I think a few of those doctors are left. They would have been in their 20s and 30s back then.
 
I think a few of those doctors are left. They would have been in their 20s and 30s back then.
Very few are left - someone that served in Unit 731 or another hospital where people did their thing on helpless people would have been born in the early-to-mid-1920s, and the doctors would have almost certainly been born in the 1910s. This means they would now be in their late 90s or in their 100s. Even with Japan being the country in the world with the most centenarians most of them will have already died by now.
 
Speaking of Japanese war crimes, I have always wondered about the strikes against the Imperial Navy's record (Isoroku Yamamoto does not strike me as a butcher). Whilst I've no doubt they did some bad things as it was war, it seems they weren't quite as gung ho for "atrocities" like the Imperial Army. For example, I believe the Japanese planes at Pearl Harbour ignored, or outright tried to avoid, civilian casualties.

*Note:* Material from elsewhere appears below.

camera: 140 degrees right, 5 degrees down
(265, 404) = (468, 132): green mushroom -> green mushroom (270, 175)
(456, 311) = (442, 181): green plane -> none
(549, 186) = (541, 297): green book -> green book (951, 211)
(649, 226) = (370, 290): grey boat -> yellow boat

Was the Imperial Navy at all in a similar frame of mind to the Kriegsmarine? Populated by old school aristocrats getting rather alarmed at their country going off the rails into fanaticism?
 
Was the Imperial Navy at all in a similar frame of mind to the Kriegsmarine? Populated by old school aristocrats getting rather alarmed at their country going off the rails into fanaticism?

No, not at all. In fact, the IJN(usually) pretty much didn't care whether you slaughtered your prisoners like the second wartime commander of I-8 or fished enemy combatants from the water like the crew of Inazuma did.
 
No, not at all. In fact, the IJN(usually) pretty much didn't care whether you slaughtered your prisoners like the second wartime commander of I-8 or fished enemy combatants from the water like the crew of Inazuma did.

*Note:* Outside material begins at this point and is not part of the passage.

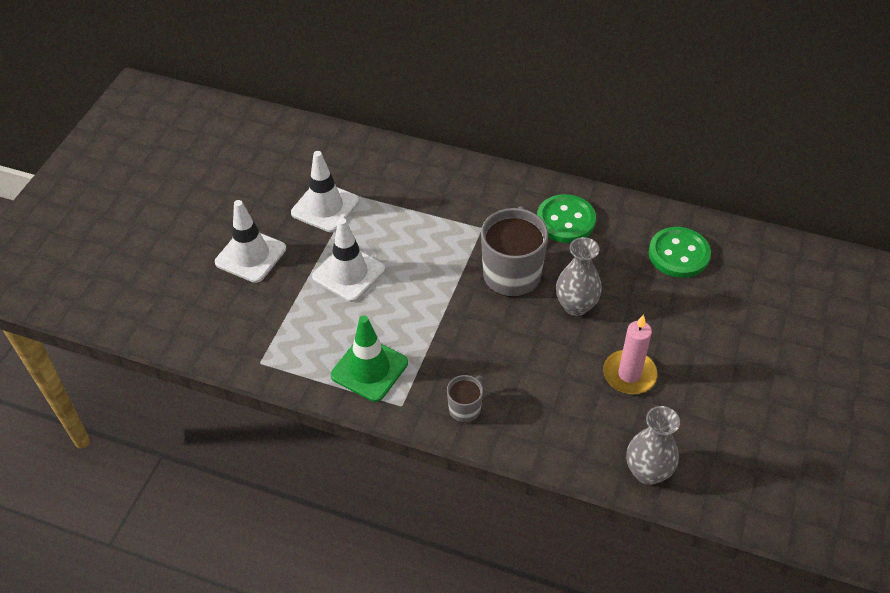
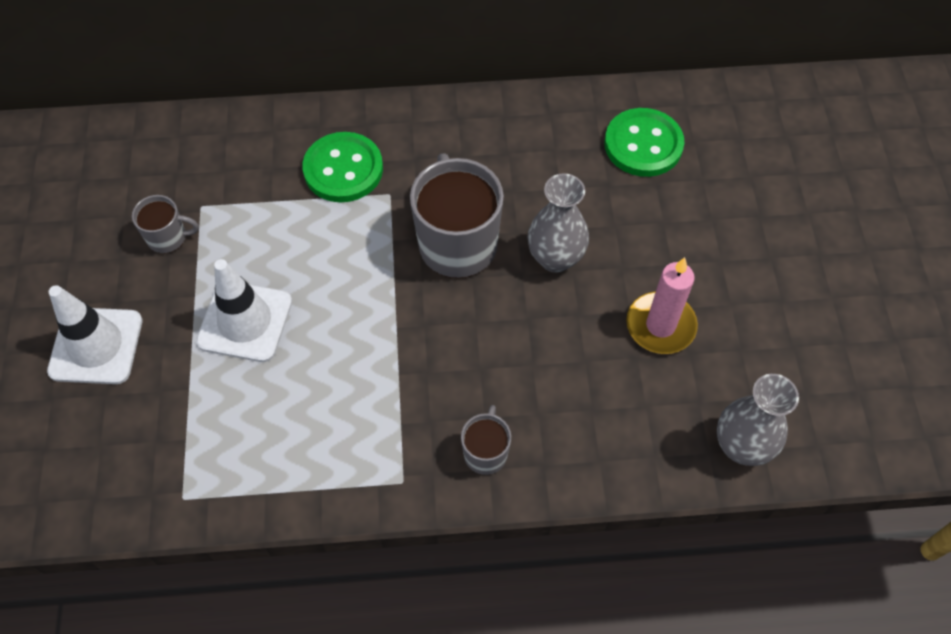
camera: 25 degrees left, 10 degrees up
(325, 207) = (168, 237): white traffic cone -> grey mug
(369, 369) = (336, 448): green traffic cone -> none
(565, 220) = (489, 147): green button -> green button (343, 169)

Ah, alright. The Japanese military were just vicious bastards in general then. Apologies for the ignorance, my knowledge is a bit foggy on what the Japanese Navy got up to. Was there any part of the Japanese war machine that weren't a gaggle of butchering thugs?

What on earth made them that way though? I mean it wasn't like the Japs were caught up in a perpetual hysteria about Jews like Germany was (and as Covid-19 has proven, hysteria can make reasonable people do very regrettable things).
 
Ah, alright. The Japanese military were just vicious bastards in general then. Apologies for the ignorance, my knowledge is a bit foggy on what the Japanese Navy got up to. Was there any part of the Japanese war machine that weren't a gaggle of butchering thugs?

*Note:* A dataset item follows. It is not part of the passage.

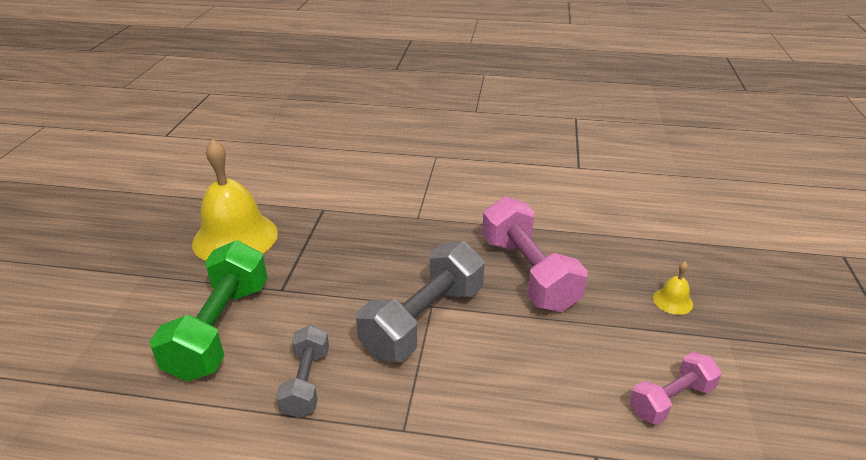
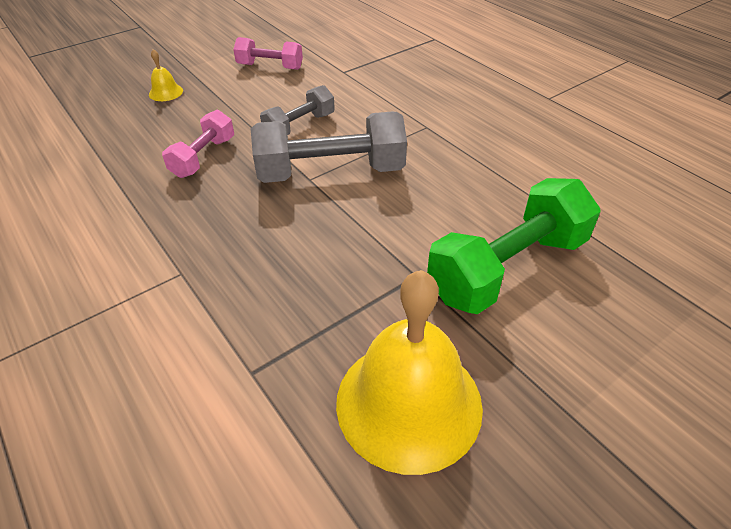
camera: 135 degrees left, 10 degrees up
(306, 382) = (464, 182): grey dumbbell -> grey dumbbell (299, 126)
(528, 273) = (203, 157): pink dumbbell -> pink dumbbell, size x0.57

What on earth made them that way though? I mean it wasn't like the Japs were caught up in a perpetual hysteria about Jews like Germany was (and as Covid-19 has proven, hysteria can make reasonable people do very regrettable things).
Personally I believe they realized they had to catch up to the west or be irrelvant. So they went all by any means necessary.
 
Personally I believe they realized they had to catch up to the west or be irrelvant. So they went all by any means necessary.

Wars of conquest I can understand, but how they went about treating prisoners and non-combatants is just appalling and self defeating. I can only imagine this being caused by their honour code, of utter disgust and disdain for those who surrender and submit instead of taking their lives out of shame.
 
Wars of conquest I can understand, but how they went about treating prisoners and non-combatants is just appalling and self defeating. I can only imagine this being caused by their honour code, of utter disgust and disdain for those who surrender and submit instead of taking their lives out of shame.
Perhaps a mix of the two honestly it's hard to know. As even officer's journal's aren't overly trustworthy. Since people absolutely lie to themselves to justify things. Can't say I feel bad for the nukes though.
 
What on earth made them that way though? I mean it wasn't like the Japs were caught up in a perpetual hysteria about Jews like Germany was (and as Covid-19 has proven, hysteria can make reasonable people do very regrettable things).
Their warrior culture was the problem. Basically, because Bushido viewed suicide as preferable to surrender, any who surrendered were considered completely honorless, so they deserved any treatment they got.